So mancher Autofahrer biegt samstags gegen 8 Uhr morgens auch schon mal bei ROT rechts ab, wenn keiner hinter ihm kommt, keiner von links anrollt und im Gegenverkehr auch keiner zu sehen ist. Schließlich werden an dieser Kreuzung auch sonst keine Rot-Sünder „geblitzt“.

Und trotzdem haben Rotlichtsünder, Raser oder Fahrer mit Alkohol einen zweifelhaften Rekord aufgestellt. Seit im Jahre 1974 das Mehrfachtäter-Punktsystem als Verkehrs-Zentralregister beim Flensburger Kraftfahrt-Bundesamtes (KBA) eingerichtet wurde, waren aktuell noch nie so viele Verkehrsteilnehmer punktbelastet eingetragen. Waren es doch bis Anfang 2010 knapp neun Millionen Personen, eine Zahl, die innerhalb von zehn Jahren eine Steigerung von 33 Prozent oder von 6.750.000 auf 9.000.000 bedeutet oder eben einen Anstieg um 33 Prozent.

Zwölf von 100 registriert

So war es im Juni 2011 der Auto Club Europa ACE, der die Ergebnisse einer Studie publizierte, aus der bekannt wird, dass circa 12 von jeweils 100 strafmündigen Bürger der Republik wegen schwerer Verkehrsvergehen in Flensburg gespeichert sind. Einen Unterschied machen jedoch die Punktesammler in ihren Bundesländern, was auf eine regionale oder gar landsmannschaftlich verschiedene Verkehrsmoral oder auf eine polizeilich verschiedene Kontrolldichte zurückzuführen sein könnte. Skeptisch ist man beim ACE gegenüber der avisierten Reform des Flensburger Punktesystems durch CSU-Minister Ramsauer. Da sei zwar nichts einzuwenden gegen mehr Transparenz und vereinfachte Regelungen, ob dies jedoch zu mehr Sicherheit im Straßenverkehr führe, müsse fraglich bleiben.

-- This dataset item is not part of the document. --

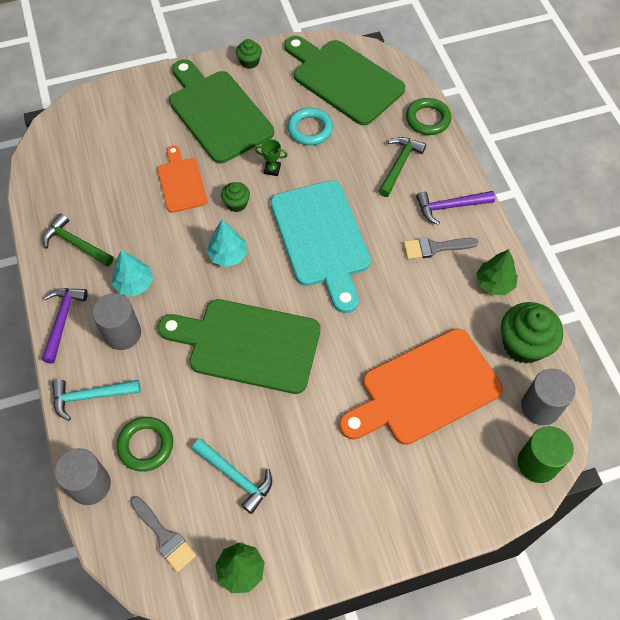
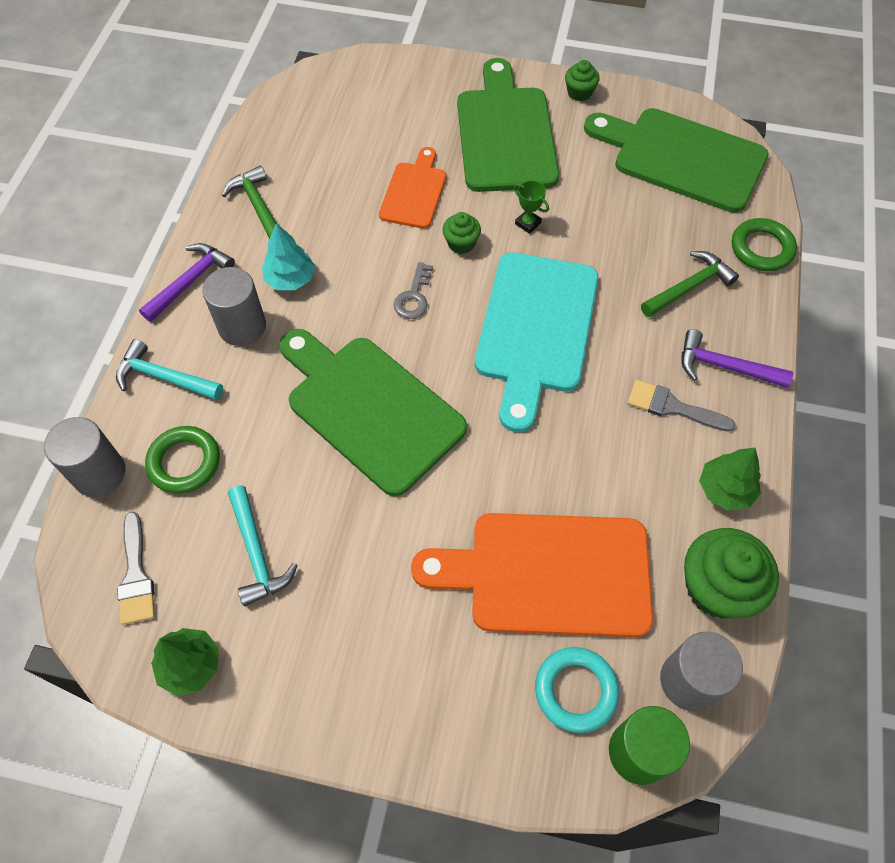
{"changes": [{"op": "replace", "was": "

Westfalen und die aus dem Ländle

Warum viele Punktesünder dann aber in Nordrhein-Westfalen leben und auf den weiteren Rängen die Fahrer in Mecklenburg-Vorpommern und Baden-Württemberg rangieren, ist eine Auffälligkeit, die jedoch auch mit den „besseren“ Verkehrsteilnehmern in Schleswig-Holstein und Thüringen keinen direkten Vergleich zulassen. Herrscht doch bestes Verkehrsverhalten im Saarland und keiner hat eine Antwort darauf warum.
Das nun, so der ACE, mag eben an der Kontroll- und Ahndungs-Intensität an der Saar liegen, wo diese nicht so ausgeprägt sind wie in anderen Bundesländern. Hat doch das Saarland regelmäßig weniger gut abgeschnitten als zuletzt, wobei 2009 im Saarland eine Zunahme der Punkte bei den „Sündern“ zu verzeichnen war.

Gibt es die Auto-Machos?

Bei der Auswertung der Verkehrssünder-Kartei wird klar, dass Männer deutlich mehr Punkte sammeln als Frauen: Bundesweit ist statistisch jeder fünfte Autofahrer eingetragen, jedoch nur jede 18. Fahrerin. Geht es dann auch ums Alter der „Sünder“, ist die Hälfte derer mit Punkten wegen Ordnungswidrigkeiten und Straftaten zwischen 25 und 44 Jahren alt. Dagegen nimmt sich der Anteil der jugendlichen Verkehrsteilnehmer bis 20 Jahren recht gering aus. Denn bei noch geringer Zahl an ausgestatteter Motorisierung erziehen wohl die weiteren Restriktionen für Fahranfänger recht deutlich. Deutlich unter dem Durchschnitt liegen Personen über 65 Jahren. Übrigens: Am meisten Punkte sammelt, wer zu den Rasern gehört, die erlaubte Höchstgeschwindigkeit deutlich übertreten, und jene, die die Vorfahrt verletzen bzw. die, die mit Alkohol erwischt wurden.